“Kill Switch,” the latest offering from India Shawn, over a stripped-back acoustic production, she carves out a boundary, not from bitterness, but from strength. Produced by D’Mile with Livvy Bennett and Michael B. Hunter, the track feels both ethereal and grounded, like walking barefoot through a storm you chose not to run from.
The concept? A friendship teetering on the edge of something more. But instead of giving in to desire, Shawn pulls the emergency brake. “This could turn from a good thing to hate,” she sings, steady and soft, like someone writing a love letter and setting it on fire before it’s ever read. It’s a radical act in today’s emotion-driven, consequences-be-damned pop landscape—choosing preservation over passion.
What’s most compelling is how unbothered it all sounds. There’s no angst in her voice, just clarity. In an era where vulnerability often gets mistaken for oversharing, Shawn plays it differently. She draws the curtain, not for mystery, but for dignity.

She calls “Kill Switch” “an unexpected shift” away from “unreturned love,” a theme that has long colored her catalog. And yes, it is a shift—sonically, emotionally, even narratively. It’s a song about emotional intelligence, about not mistaking intensity for truth. In many ways, this is her most grown-up work yet. She’s not chasing closure.
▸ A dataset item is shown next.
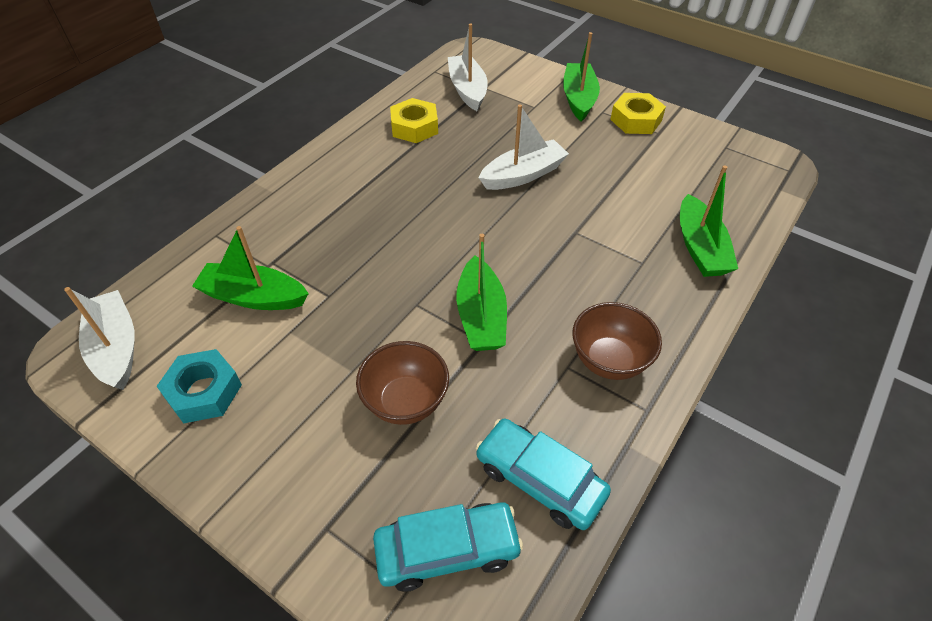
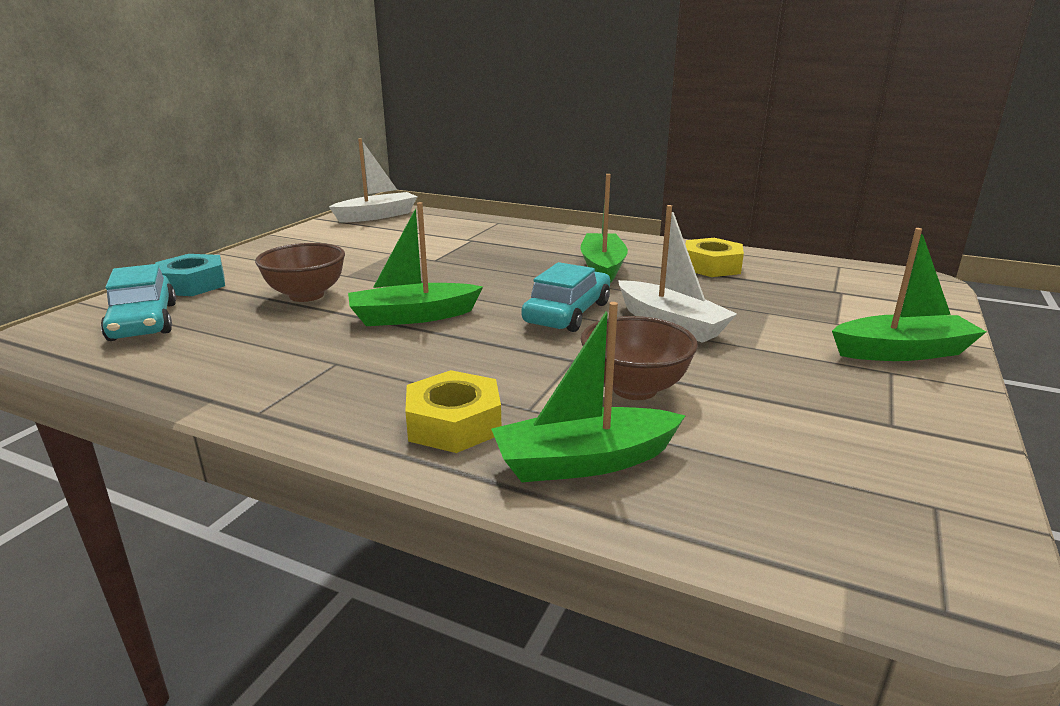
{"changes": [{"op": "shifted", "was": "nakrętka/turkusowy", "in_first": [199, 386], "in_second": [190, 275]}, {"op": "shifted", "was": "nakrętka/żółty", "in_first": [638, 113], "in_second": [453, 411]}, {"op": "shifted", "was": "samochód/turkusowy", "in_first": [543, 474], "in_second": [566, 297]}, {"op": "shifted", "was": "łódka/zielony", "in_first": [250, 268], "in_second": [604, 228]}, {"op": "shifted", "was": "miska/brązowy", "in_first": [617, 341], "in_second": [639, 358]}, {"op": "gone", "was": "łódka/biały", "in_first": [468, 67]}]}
She’s cutting the wire before it sparks.
The Anne-Sophie Bine-directed visual doubles down on the restraint. With Luke James as co-star, the video leans into tension rather than release. Everything unsaid becomes everything that matters.
This marks her first solo single of 2025, following last year’s “There Must Be a God” (from Hulu’s She Taught Love) and her rebellious feature on “No More Maybes” alongside TAVE and Bibi Bourelly. It’s clear that India Shawn is more interested now in evolution than in repetition.
She’s not just flipping the kill switch. She’s rewriting the rules of how soft strength can sound.